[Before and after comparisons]
━━━━━━━━━━━━━━━━━━━━━━━━━━━━━━
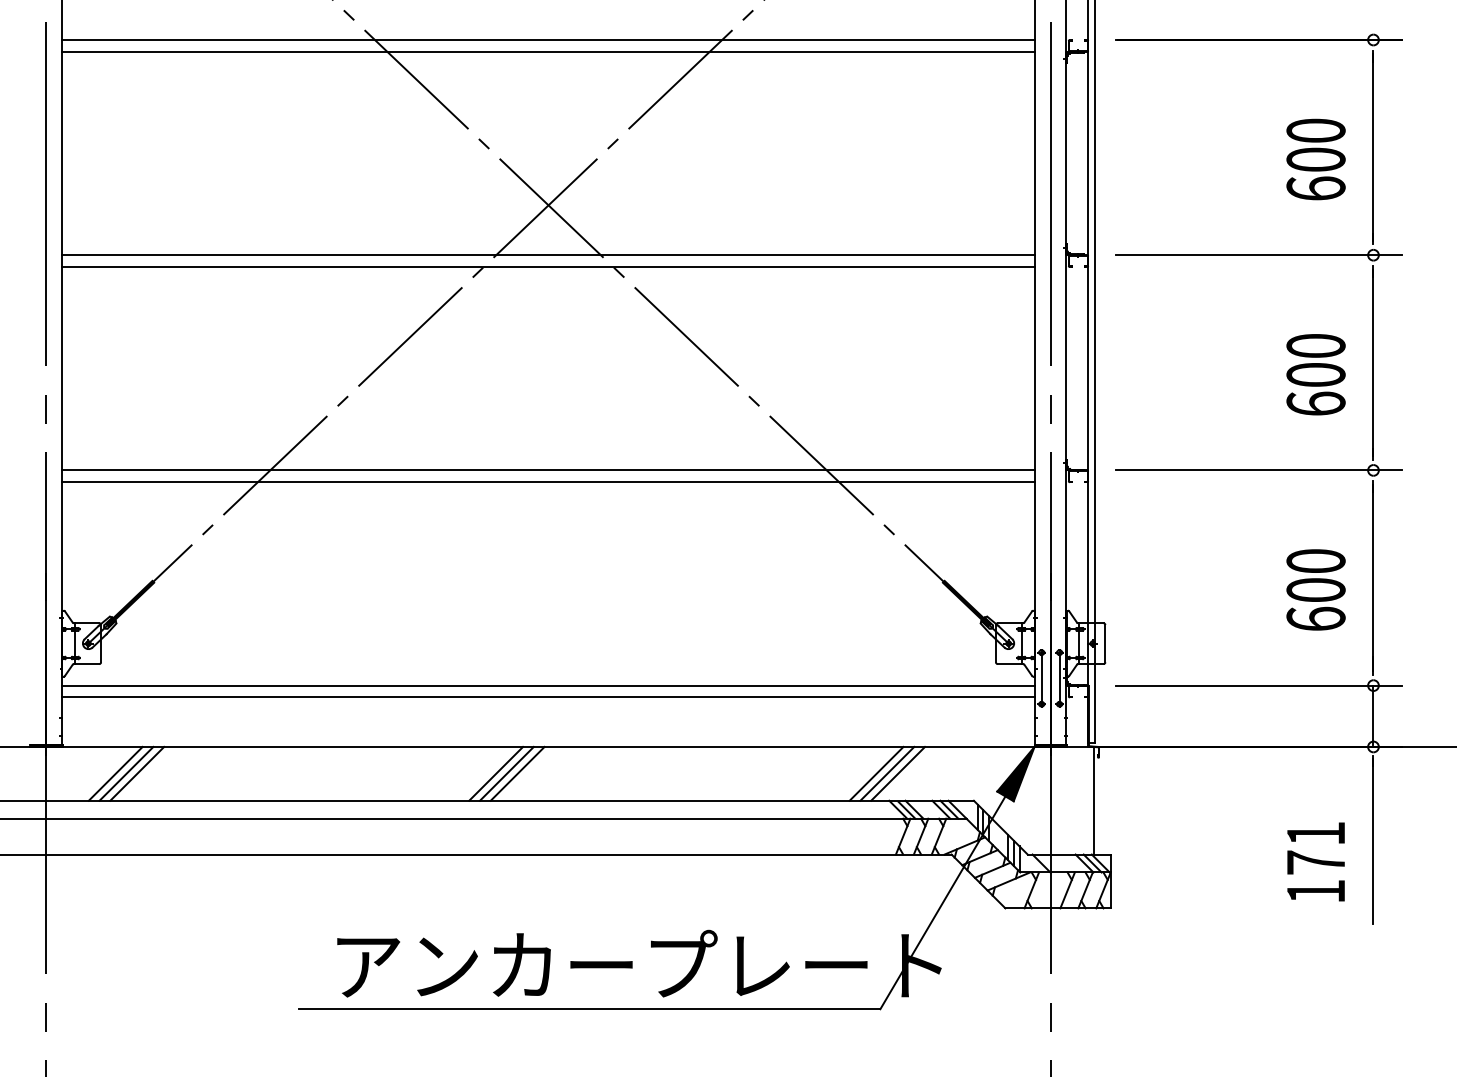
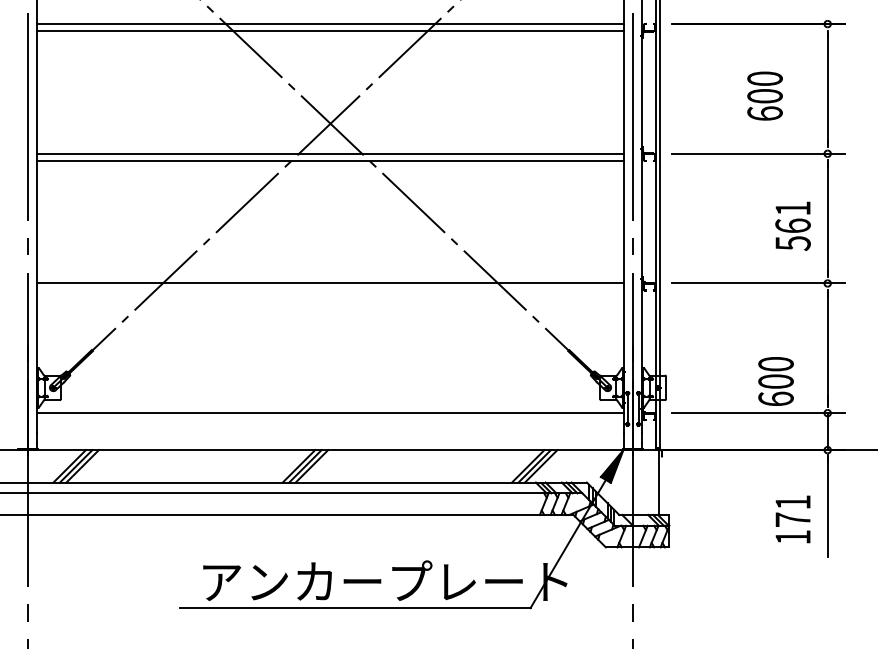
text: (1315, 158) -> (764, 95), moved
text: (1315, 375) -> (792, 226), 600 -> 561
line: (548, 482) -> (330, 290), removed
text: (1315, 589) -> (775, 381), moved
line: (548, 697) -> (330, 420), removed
━━━━━━━━━━━━━━━━━━━━━━━━━━━━━━
Return every record exactly, leaving out the pictures.

Answer box
text: (1315, 158) -> (764, 95), moved
text: (1315, 375) -> (792, 226), 600 -> 561
line: (548, 482) -> (330, 290), removed
text: (1315, 589) -> (775, 381), moved
line: (548, 697) -> (330, 420), removed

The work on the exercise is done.